Like Gawu, like Daka
In Daka village of Kwali Area Council of the Federal Capital Territory, the story is not different.  Women wait at the village’s only hand pump to fetch water. The only alternative for those who can’t wait is a shallow well of muddy water in a small forest away from the village.
Amina Sarki was at the well fetching water. She said she had to make do with the water from the well because she couldn’t wait for the slow queue at the hand pump.
She said she doesn’t treat the water before consumption. All she does is allow the dirt to settle down, before scooping from the cleaner top part. She knows it is not completely free of germs, but there is nothing she can do about it.  She has to do with what she has.
 She helped some children, who are too young to enter the well and fetch water.
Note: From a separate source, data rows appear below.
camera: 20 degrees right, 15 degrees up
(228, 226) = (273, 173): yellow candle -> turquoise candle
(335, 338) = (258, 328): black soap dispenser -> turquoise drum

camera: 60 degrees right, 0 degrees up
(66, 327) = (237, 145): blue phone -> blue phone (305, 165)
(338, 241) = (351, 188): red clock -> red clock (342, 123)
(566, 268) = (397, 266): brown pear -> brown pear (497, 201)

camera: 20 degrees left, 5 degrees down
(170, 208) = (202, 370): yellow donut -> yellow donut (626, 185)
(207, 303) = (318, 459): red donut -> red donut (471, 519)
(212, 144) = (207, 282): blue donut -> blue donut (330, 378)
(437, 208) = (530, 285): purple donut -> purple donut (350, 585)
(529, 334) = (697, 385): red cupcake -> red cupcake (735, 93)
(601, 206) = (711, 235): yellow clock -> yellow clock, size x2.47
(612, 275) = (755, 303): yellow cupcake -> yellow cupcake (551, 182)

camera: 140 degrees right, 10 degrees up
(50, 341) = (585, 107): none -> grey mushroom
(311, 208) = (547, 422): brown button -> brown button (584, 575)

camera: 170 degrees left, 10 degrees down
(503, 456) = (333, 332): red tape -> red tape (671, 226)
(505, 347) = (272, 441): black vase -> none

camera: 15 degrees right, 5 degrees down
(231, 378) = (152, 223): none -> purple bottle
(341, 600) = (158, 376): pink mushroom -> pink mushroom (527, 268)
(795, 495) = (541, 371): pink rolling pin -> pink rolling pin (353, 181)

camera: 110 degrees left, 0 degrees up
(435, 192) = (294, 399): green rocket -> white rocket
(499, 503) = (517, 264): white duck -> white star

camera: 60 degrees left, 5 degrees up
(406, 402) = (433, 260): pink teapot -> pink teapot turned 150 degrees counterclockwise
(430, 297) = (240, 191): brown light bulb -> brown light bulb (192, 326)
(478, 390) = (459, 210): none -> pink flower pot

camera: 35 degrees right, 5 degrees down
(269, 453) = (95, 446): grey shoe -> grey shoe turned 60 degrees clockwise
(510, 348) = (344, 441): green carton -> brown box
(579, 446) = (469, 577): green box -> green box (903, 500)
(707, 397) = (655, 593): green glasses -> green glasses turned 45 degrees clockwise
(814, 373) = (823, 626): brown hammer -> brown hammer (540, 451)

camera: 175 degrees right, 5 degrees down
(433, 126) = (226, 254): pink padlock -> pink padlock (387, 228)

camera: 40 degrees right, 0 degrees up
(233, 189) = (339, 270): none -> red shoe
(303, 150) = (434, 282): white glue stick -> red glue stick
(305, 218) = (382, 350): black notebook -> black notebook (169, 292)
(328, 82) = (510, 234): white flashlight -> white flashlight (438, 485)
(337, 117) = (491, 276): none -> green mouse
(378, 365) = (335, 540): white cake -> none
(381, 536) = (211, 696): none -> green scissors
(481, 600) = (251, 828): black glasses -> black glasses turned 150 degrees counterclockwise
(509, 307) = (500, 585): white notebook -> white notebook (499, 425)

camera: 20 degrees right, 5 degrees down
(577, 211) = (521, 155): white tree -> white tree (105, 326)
The children went into the village in single file carrying containers of various sizes spilling muddy water.
Several other villagers corroborated her story. They said the water from the well is still their last resort when they can’t get water from the hand pump.
Effort to get what the Federal Capital Territory’s Water Board is doing to get water to the villagers failed as the head of the board’s rural water supply department was said to be away on the two occasions this reporter went to the board’s office.
But both the Kuje and Kwali council authorities had in separate interviews with Aso Chronicle promised to procure drilling machines that would enable the council drill boreholes across the villages in the councils.
Meanwhile, the digging for water on dry streams continues for the Abuja villagers with hope that someday the government will get potable drinking water to them and end the current toil, moil and exposure to health risks by villagers.